▸ **YOUR GOAL**: The reply should hold only the lines from the one with "line: (314, 113)" through the end of the data, each given exactly.

▸ **Coordinate-based change data**:
===============

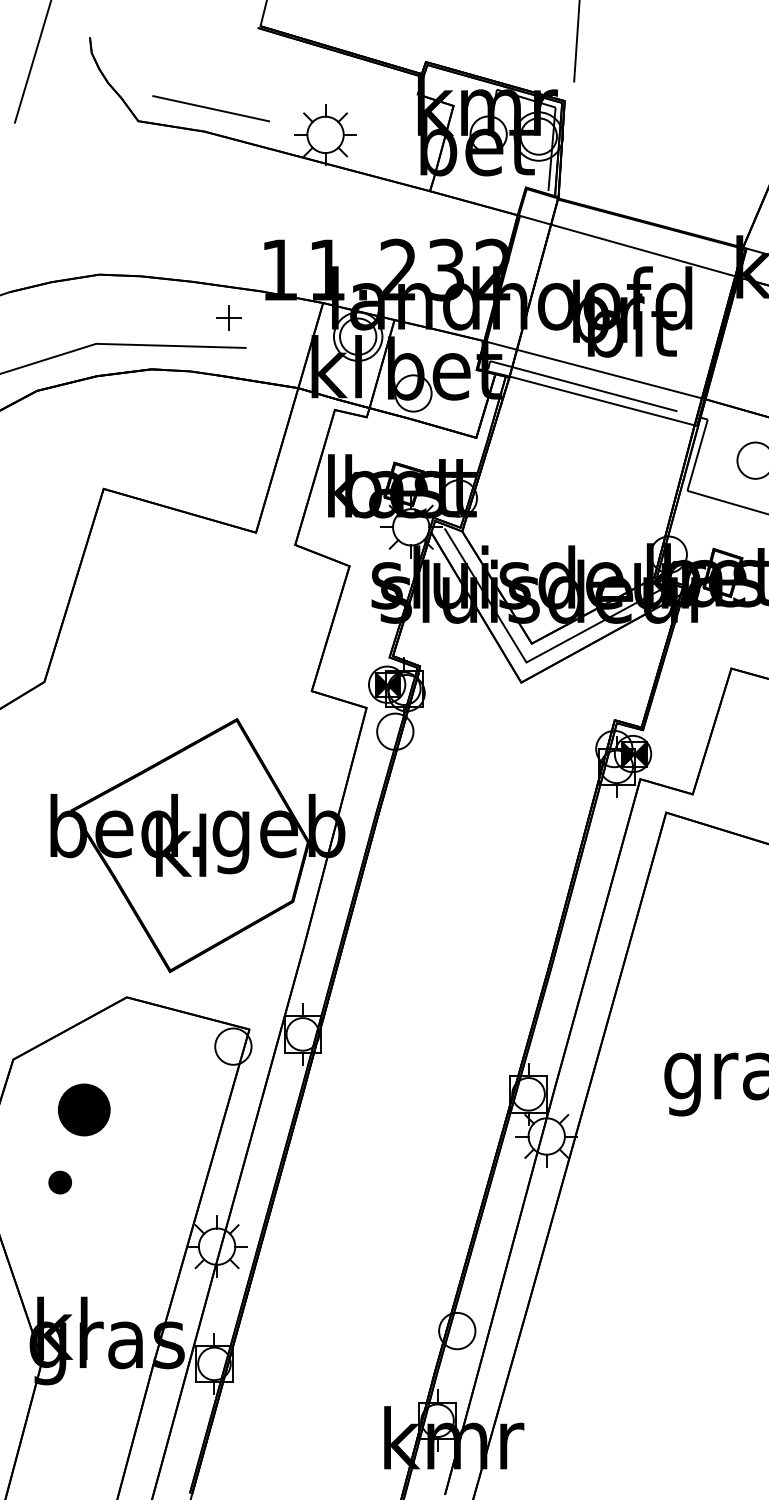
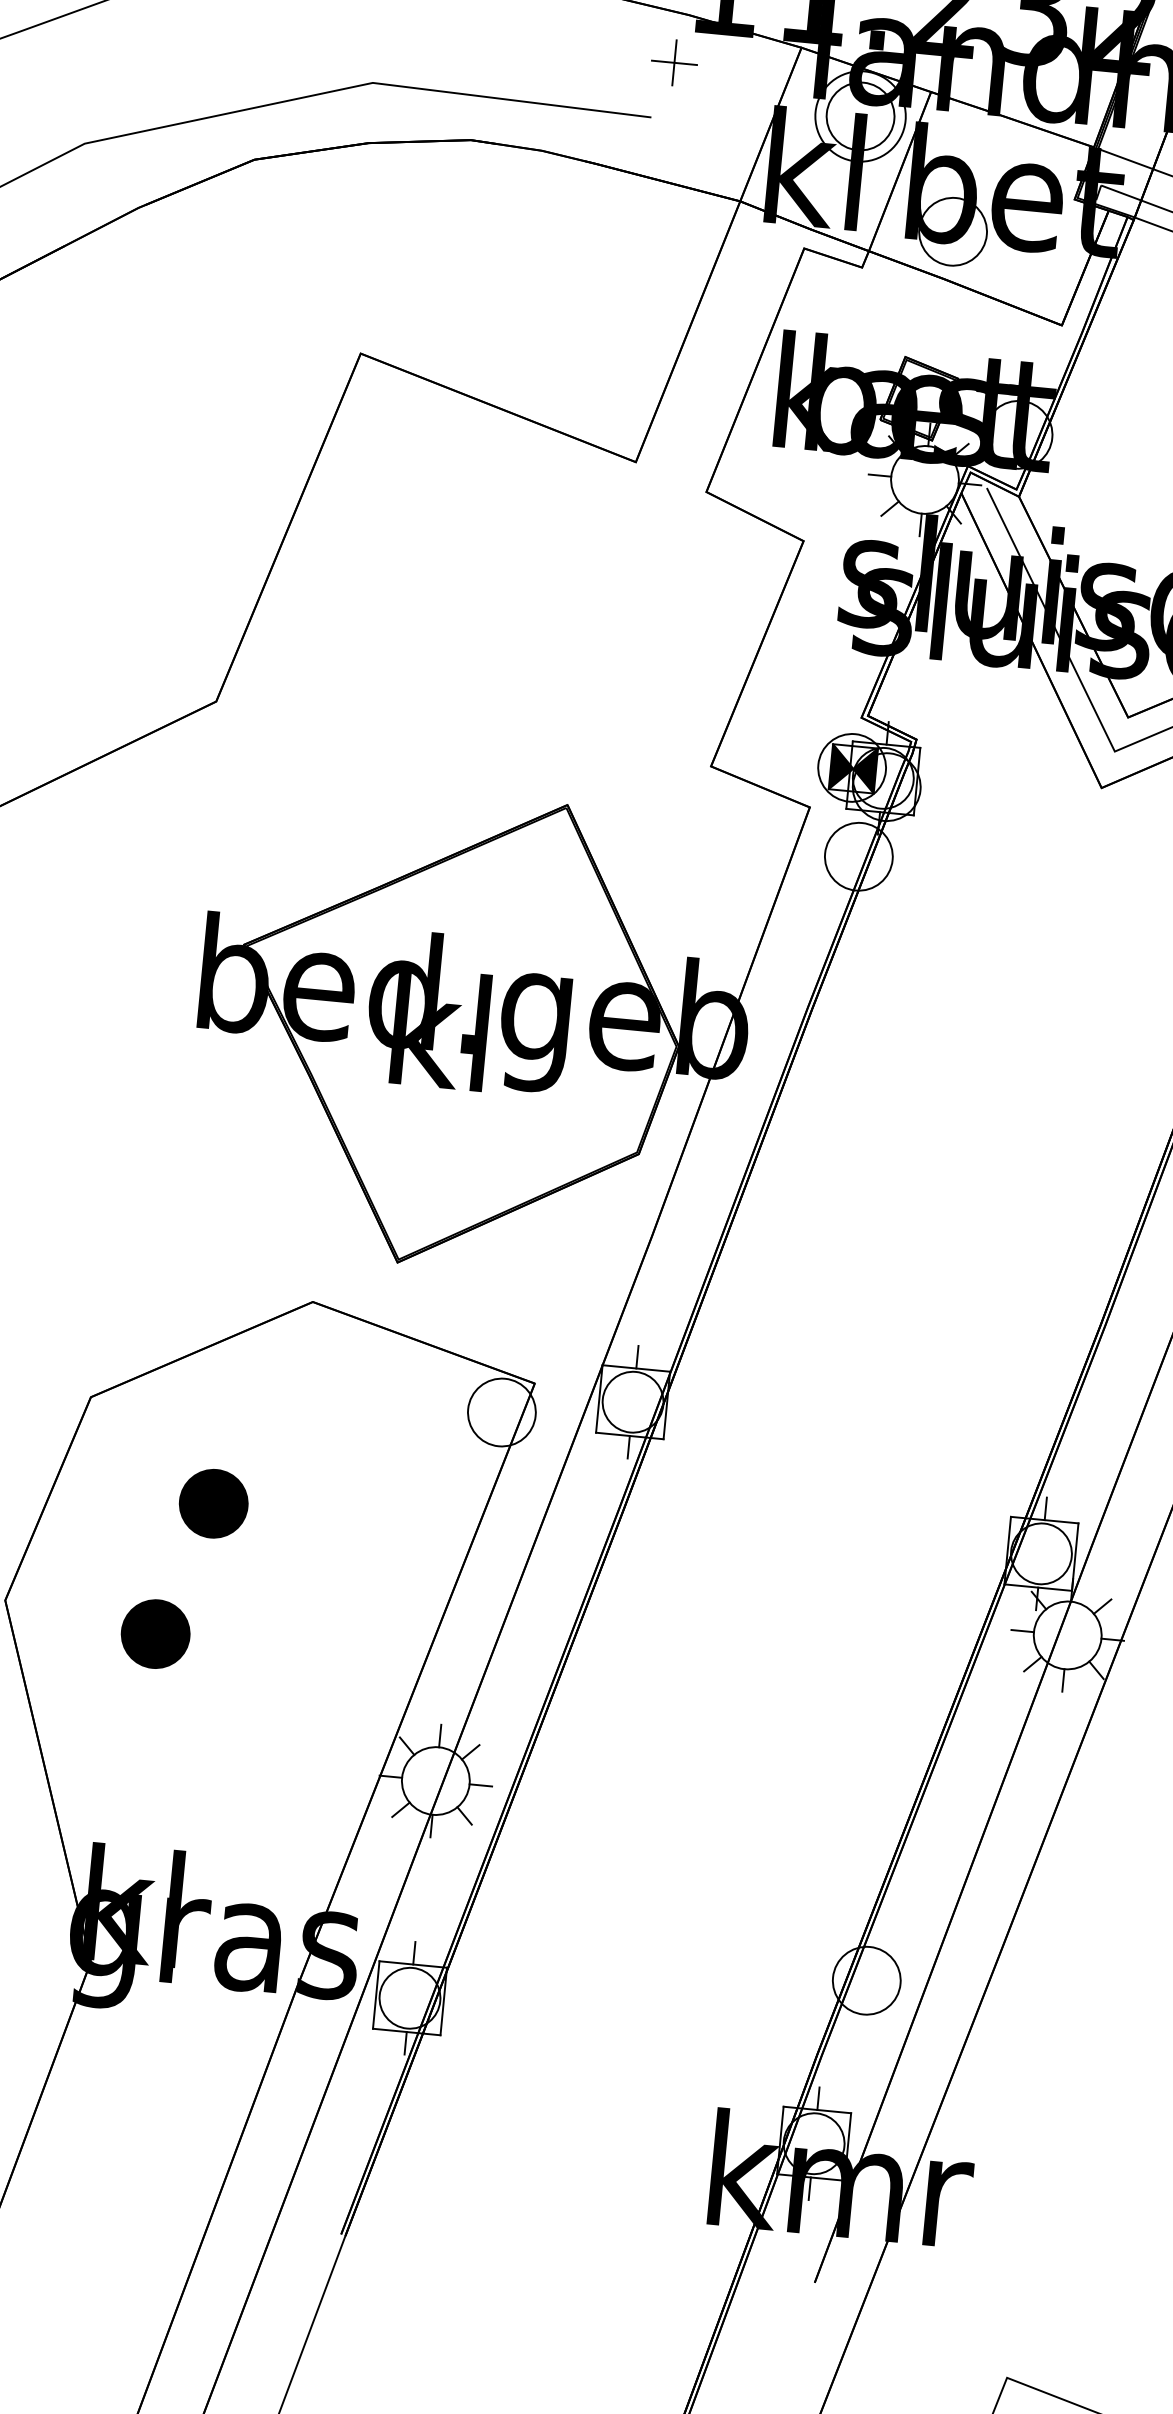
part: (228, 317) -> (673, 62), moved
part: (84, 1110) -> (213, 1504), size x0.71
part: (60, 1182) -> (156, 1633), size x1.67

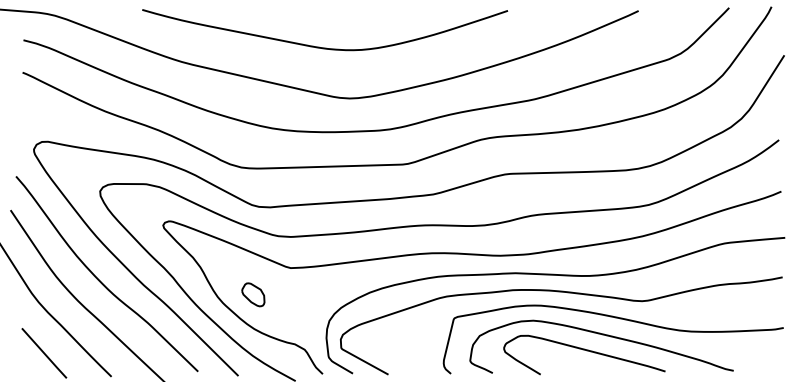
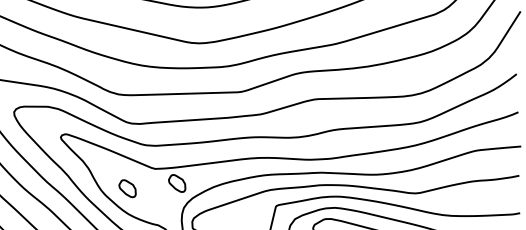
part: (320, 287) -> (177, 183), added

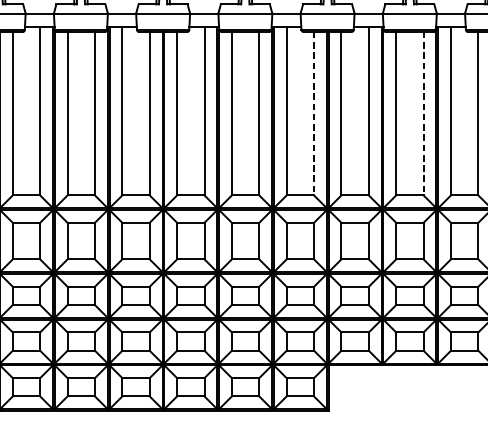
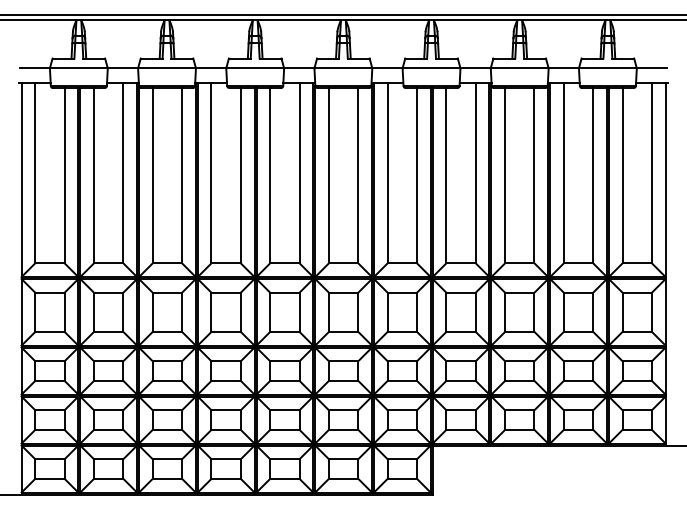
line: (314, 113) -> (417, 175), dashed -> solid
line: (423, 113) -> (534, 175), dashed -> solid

===============

▸ **ANSWER SPACE**:
line: (314, 113) -> (417, 175), dashed -> solid
line: (423, 113) -> (534, 175), dashed -> solid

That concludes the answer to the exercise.